Y en esas se pasan la noche, bebiendo y a veces hasta riéndose, hablando de tal o cual vecino, del partido de fútbol del día, de lo que don Manuel escuchó en la radio esa mañana, es difícil seguirle el paso a una conversación tan aleatoria, que pasa de un tema a otro sin aviso, y a la que a veces no se le entiende nada porque, de tan borrachos, ni pueden hablar bien.

A las diez de la noche, más o menos, doña Marta se despide, camina tambaleante y despacio a su casa, después de todo a la mañana siguiente tiene que levantarse a despachar a los nietos para el colegio y a la hija que lo más seguro es que vaya a salir a buscar trabajo. Don Manuel es el que sigue, si a las once no llega al inquilinato donde vive ya no lo dejan entrar y “dormir en la calle es duro”, oigo que le dice a don Enrique, el único que queda y sigue bebiendo y de vez en cuando fumando del paquete de cigarrillos Kent que siempre mantiene en el bolsillo de la camisa, él no tiene qué preocuparse por llegar a una casa.

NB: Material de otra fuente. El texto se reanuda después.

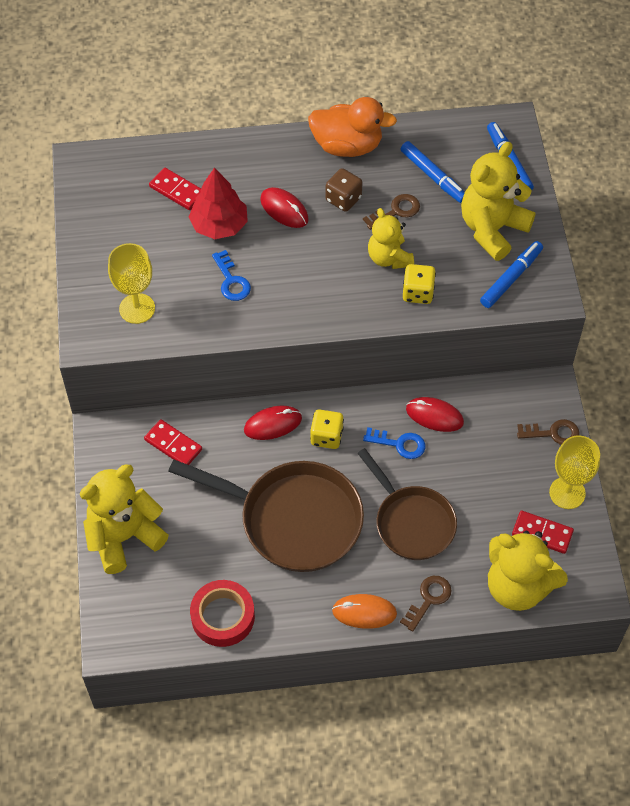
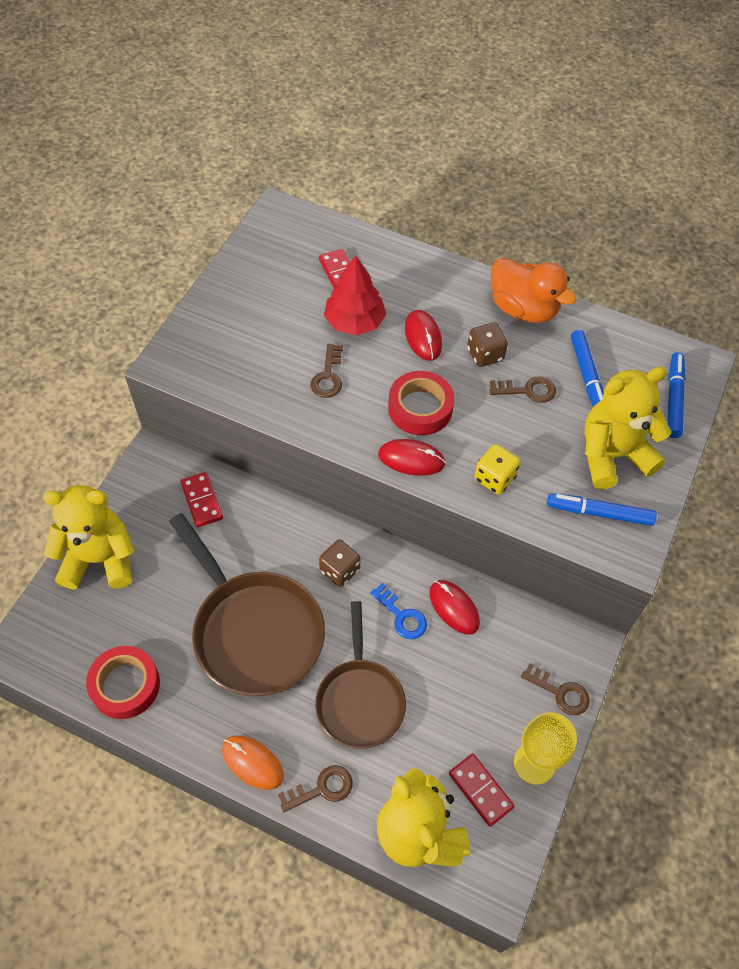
camera: 30 degrees right, 0 degrees up
(137, 308) = (227, 358): yellow goblet -> none
(231, 281) = (328, 376): blue key -> brown key
(273, 424) = (300, 531): red mouse -> red mouse (411, 459)
(323, 268) = (420, 408): none -> red tape
(326, 436) = (340, 570): yellow dice -> brown dice
(389, 258) = (490, 430): yellow teddy bear -> none
(511, 278) = (599, 513): blue marker -> blue marker turned 150 degrees counterclockwise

Don Amador, el dueño de la tienda, una vez me comentó que don Enrique “vivió 25 años en el barrio y hace 12 que bebe, ahora ni siquiera tiene una casa a la que llegar por las noches”; ese tipo de cosas te deja pensando porque ese hombre flaco y desgarbado, siempre dispuesto a ayudar a los vecinos desde que no esté demasiado ebrio, perteneció a un lugar no hace mucho tiempo, y ahora, pasa sus noches tal vez olvidando sus penas con una botella de licor barato y consolándose con la compañía de otros que, como él, ya no tienen nada que perder.